The U.S. outer continental shelf is a major source of energy for the United States. The rapid growth of oil and gas production in the Gulf of Mexico increases the risk of underwater oil spills at greater water depths and drilling wells.  These hydrocarbons leakages can be caused by either natural events, such as seeping from fissures in the ocean seabed, or by anthropogenic accidents, such as leaking from broken wellheads and pipelines. In order to improve safety and reduce the environmental risks of offshore oil and gas operations, the Bureau of Safety and Environmental Enforcement recommended the use of real-time monitoring. An early warning system for detecting, locating, and characterizing hydrocarbon leakages is essential for preventing the next oil spill as well as for seafloor hydrocarbon seepage detection. Existing monitoring techniques have significant limitations and cannot achieve real-time monitoring. This project launches an effort to develop a functional real-time monitoring system that uses passive acoustic technologies to detect, locate, and characterize undersea hydrocarbon leakages over large areas in a cost-effective manner.

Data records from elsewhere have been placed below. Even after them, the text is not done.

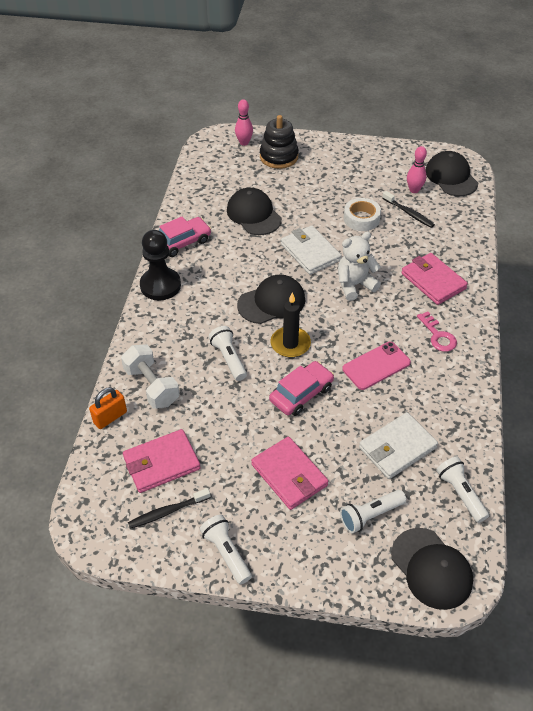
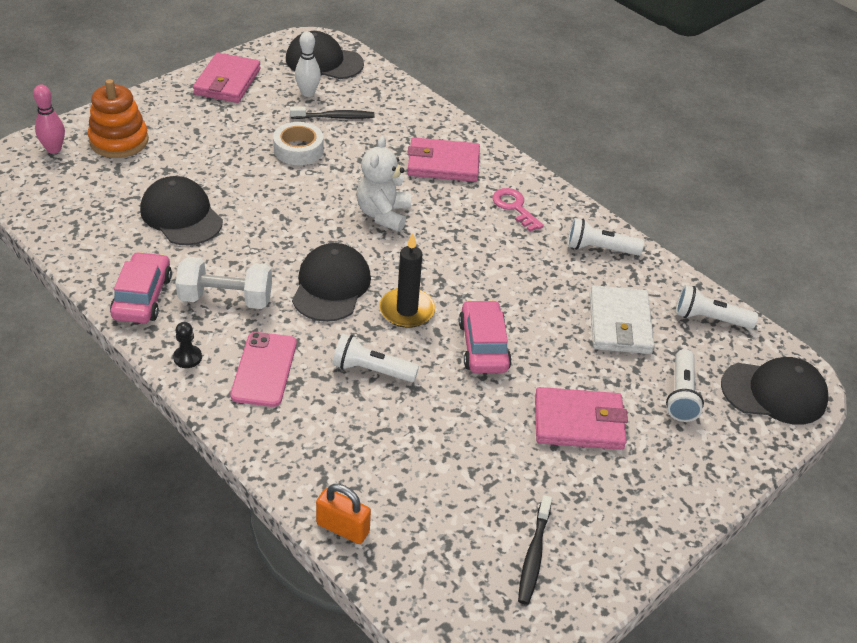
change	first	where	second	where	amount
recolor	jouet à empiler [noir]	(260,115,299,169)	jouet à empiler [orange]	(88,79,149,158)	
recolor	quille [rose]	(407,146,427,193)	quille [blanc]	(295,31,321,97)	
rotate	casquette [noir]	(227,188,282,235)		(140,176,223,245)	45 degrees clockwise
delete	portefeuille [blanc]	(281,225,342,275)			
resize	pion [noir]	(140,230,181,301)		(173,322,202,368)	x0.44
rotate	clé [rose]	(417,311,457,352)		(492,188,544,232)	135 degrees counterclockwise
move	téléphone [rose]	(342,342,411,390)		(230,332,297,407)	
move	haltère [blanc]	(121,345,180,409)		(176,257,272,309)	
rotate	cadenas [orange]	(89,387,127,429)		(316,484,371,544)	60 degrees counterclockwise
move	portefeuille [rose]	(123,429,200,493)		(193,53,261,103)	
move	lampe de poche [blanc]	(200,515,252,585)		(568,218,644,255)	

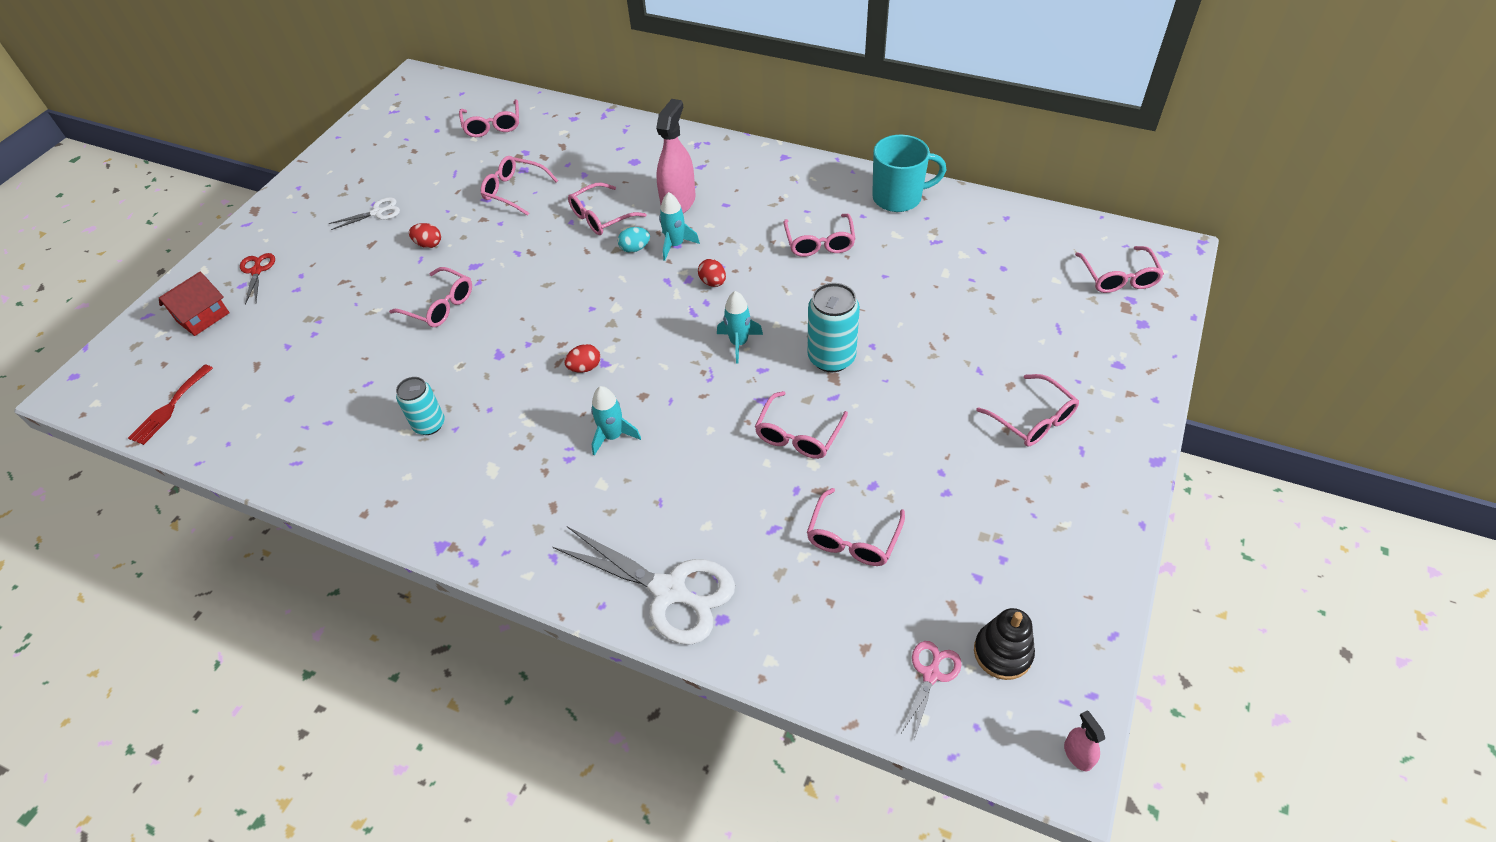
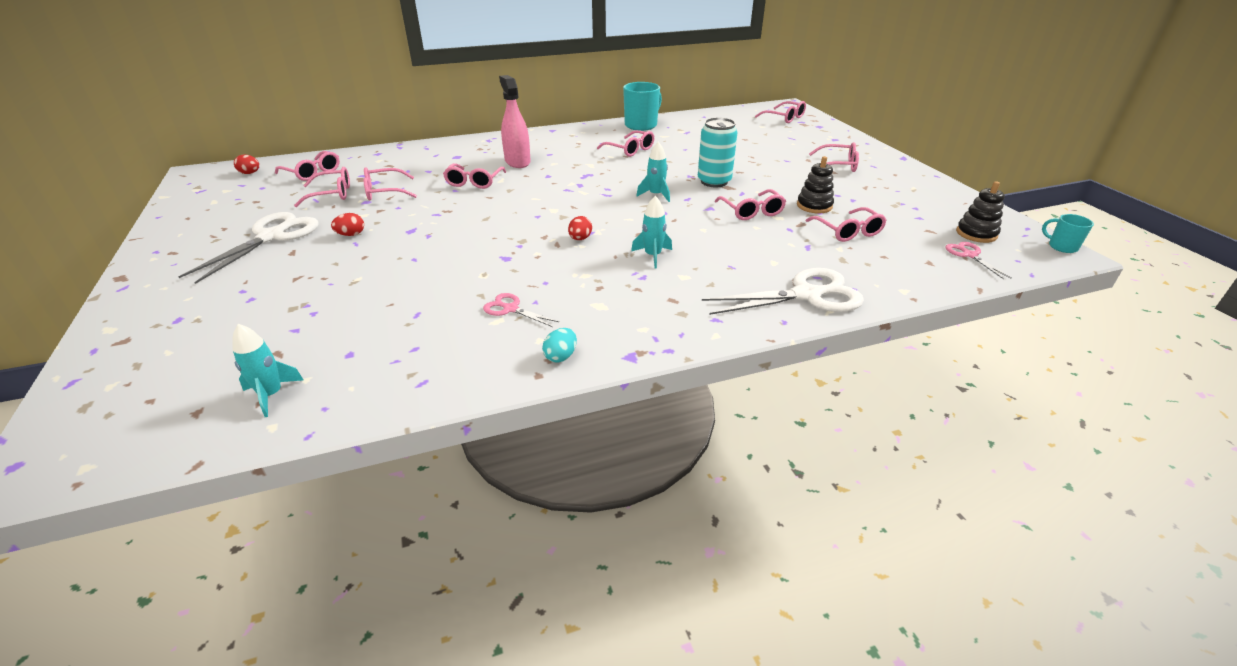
change	first	where	second	where	amount
move	fusée [turquoise]	(659,192,700,261)		(232,324,304,417)	
resize	ciseaux [blanc]	(329,197,400,230)		(178,212,318,284)	x2.02
move	œuf [turquoise]	(618,227,650,253)		(542,328,577,363)	
delete	ciseaux [rouge]	(240,253,275,305)			
move	œuf [rouge]	(698,259,726,287)		(234,155,260,174)	
move	lunettes [rose]	(389,267,472,327)		(294,167,350,207)	
delete	maison [rouge]	(159,272,230,336)			
delete	fourchette [rouge]	(128,364,213,445)			
replace	canette [turquoise]	(396,377,445,435)	ciseaux [rose]	(483,293,559,327)	
replace	vaporisateur [rose]	(1064,710,1105,771)	tasse [turquoise]	(1042,214,1094,253)	
insert			jouet à empiler [noir]	(797,156,834,213)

In an oil spill event, the leaked hydrocarbon is injected into seawater with huge amounts of discharge at high speeds. With mixed natural gases and oils, this hydrocarbon leakage creates underwater sound through two major mechanisms: shearing and turbulence by a streaming jet of oil droplets and gas bubbles, and bubble oscillation and collapse.  These acoustic emissions can be recorded by hydrophones in the water column at far distances. They will be characterized and differentiated from other underwater noises through their unique frequency spectrum, evolution and transportation processes and leaking positions, and further be utilized to detect and position the leakage locations.